Monday, March 26, 2007

199 out of 200 programmers can't write code....!!!!

Somewhere i read it. They wrote that almost 199 out of 200 can not write programs.

What i think is we cannot judge a person simply taking interview for 30 minutes or 45 minutes.We can always learn to pass interview tests of any kind - that doesn't mean We can program or not. These days Technological growth is very rapid which makes us to remember only the concept not the syntaxes. So we cannot expect every one to remember each and every thing.

We studied many concepts during our Engineering Day's in College but many of the concepts we never used at all.For example, I wrote programs like generating Fibonacci series etc which I never used at all in my programming so far.

If someone were to ask me how to swap two variables w/o a temp variable I'd ask them to give me a good reason why.

Not being able to answer that particular question certainly doesn't preclude someone from being a good programmer. That'd be like asking a C# programmer how to do modulo 16 using only a logical and.
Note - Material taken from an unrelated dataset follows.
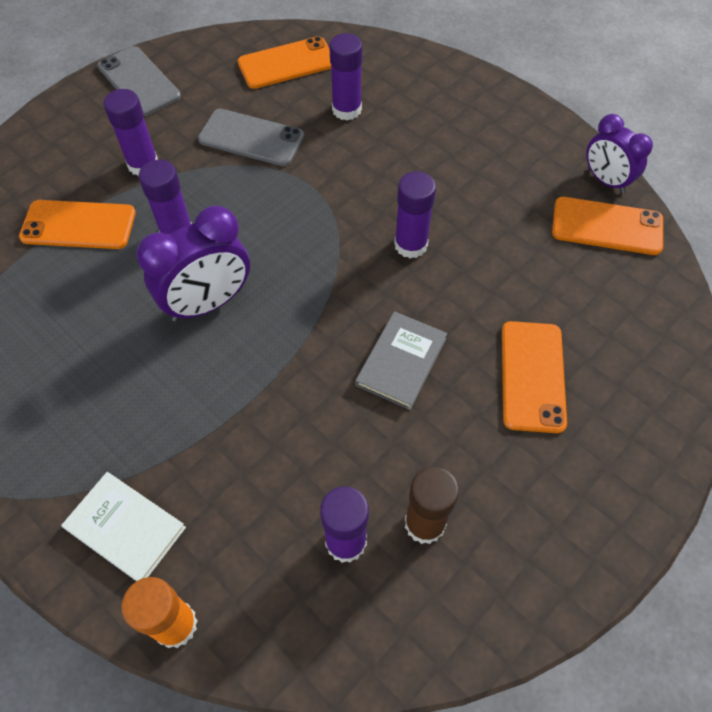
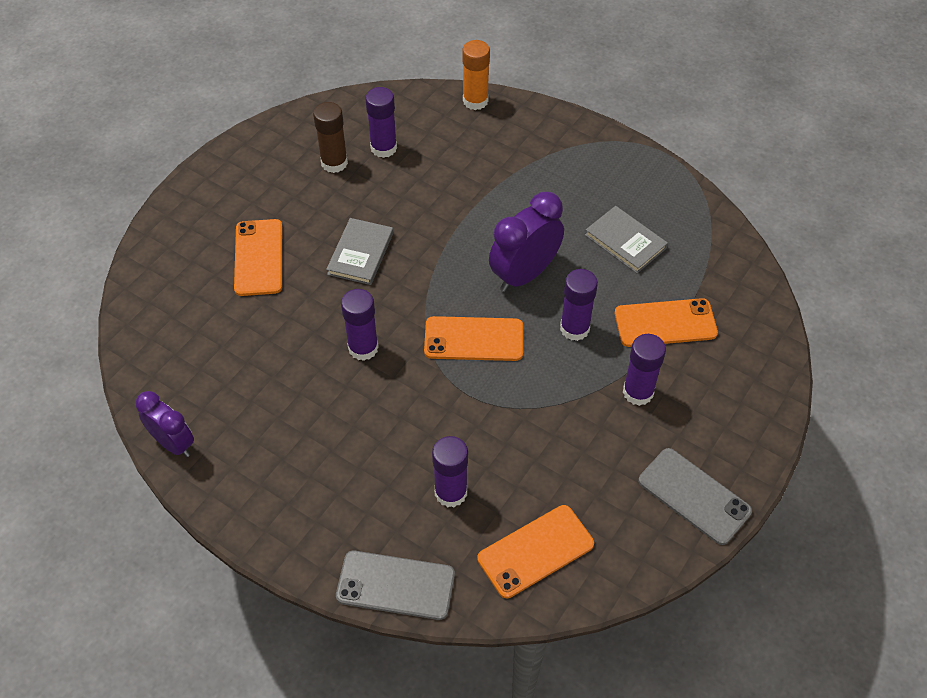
camera: 170 degrees right, 5 degrees down
(68, 328) = (625, 241): none -> grey book
(125, 528) = (524, 136): white book -> none
(251, 138) = (542, 440): grey phone -> grey phone (395, 585)
(607, 226) = (180, 393): orange phone -> orange phone (474, 339)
Why the hell would they need to know that, and how does that help you determine that they understand the ASP.Net framework, etc.?



What matters most is whether we have logical and analytical ability to understand the problem well.

The most obvious way to decide - for me - is to run through these tests (assigning some tasks to perform), emply the person you like the best and then look at the code they've produced after a week. Then you'll know if they can do what you need.